We might be surprised that God asks Elijah the same question twice (‘What are you doing here, Elijah?’ 1 Kings 19:9,13) and gets the same rather self-pitying answer twice. God’s presence does not always instantaneously change our situations. Often, our perspective is clouded and we struggle to move on from hurt and situations which have crippled us. But despite getting 80% of the facts right, Elijah is wrong when he states, ‘I am the only one left’, and this one thing means that his story is not, in fact, the whole truth, however much he may feel it is. God tells him ‘I reserve seven thousand in Israel—all whose knees have not bowed down to Baal and whose mouths have not kissed him.’ (1 Kings 19:18) This is the unseen part of the story, the part Elijah cannot see with his natural eyes. This is the part that requires divine revelation and God’s intervention. This is what happens when we are willing to lay down our opinions and feelings and reservations and doubts and actually listen to God.
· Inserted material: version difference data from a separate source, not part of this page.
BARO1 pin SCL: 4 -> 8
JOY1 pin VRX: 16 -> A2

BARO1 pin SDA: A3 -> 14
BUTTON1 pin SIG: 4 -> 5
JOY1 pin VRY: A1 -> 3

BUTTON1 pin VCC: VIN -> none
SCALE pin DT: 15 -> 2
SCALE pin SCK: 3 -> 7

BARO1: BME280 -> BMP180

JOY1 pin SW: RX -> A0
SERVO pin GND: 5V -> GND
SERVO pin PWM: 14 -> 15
God is the God who rescues us from the slimy pit, the mud and the mire, and sets our feet on solid ground. (Ps 40:2) He is the One who delivers us from the overwhelming floods (see Ps 18:16-19) 1 Kings 19:1-18 reminds us that Elijah’s perspective was all wrong. He had forgotten God’s sovereignty and control. In the end, it was not Jezebel who killed Elijah; Elijah was one of the few Old Testament characters to evade death altogether. God’s word came again to him, giving him instructions about whom to anoint king of Aram, Israel and as prophet. Ultimately, Elijah realised both Ahab and Jezebel would not prosper (see 1 Kings 21:17-23). He was given fresh purpose through his encounter with God and we see that God did not answer his prayer to die. He had much greater things left for Elijah to do!
The key to success with God – and Elijah is seen to be a hero of the Old Testament, conversing with Moses and the Lord Jesus on the Mount of Transfiguration – is to listen, trust and obey. Elijah did what God commanded him to do. When we have the same responsive attitude as Elijah, our perspectives will be changed and our faith will rise.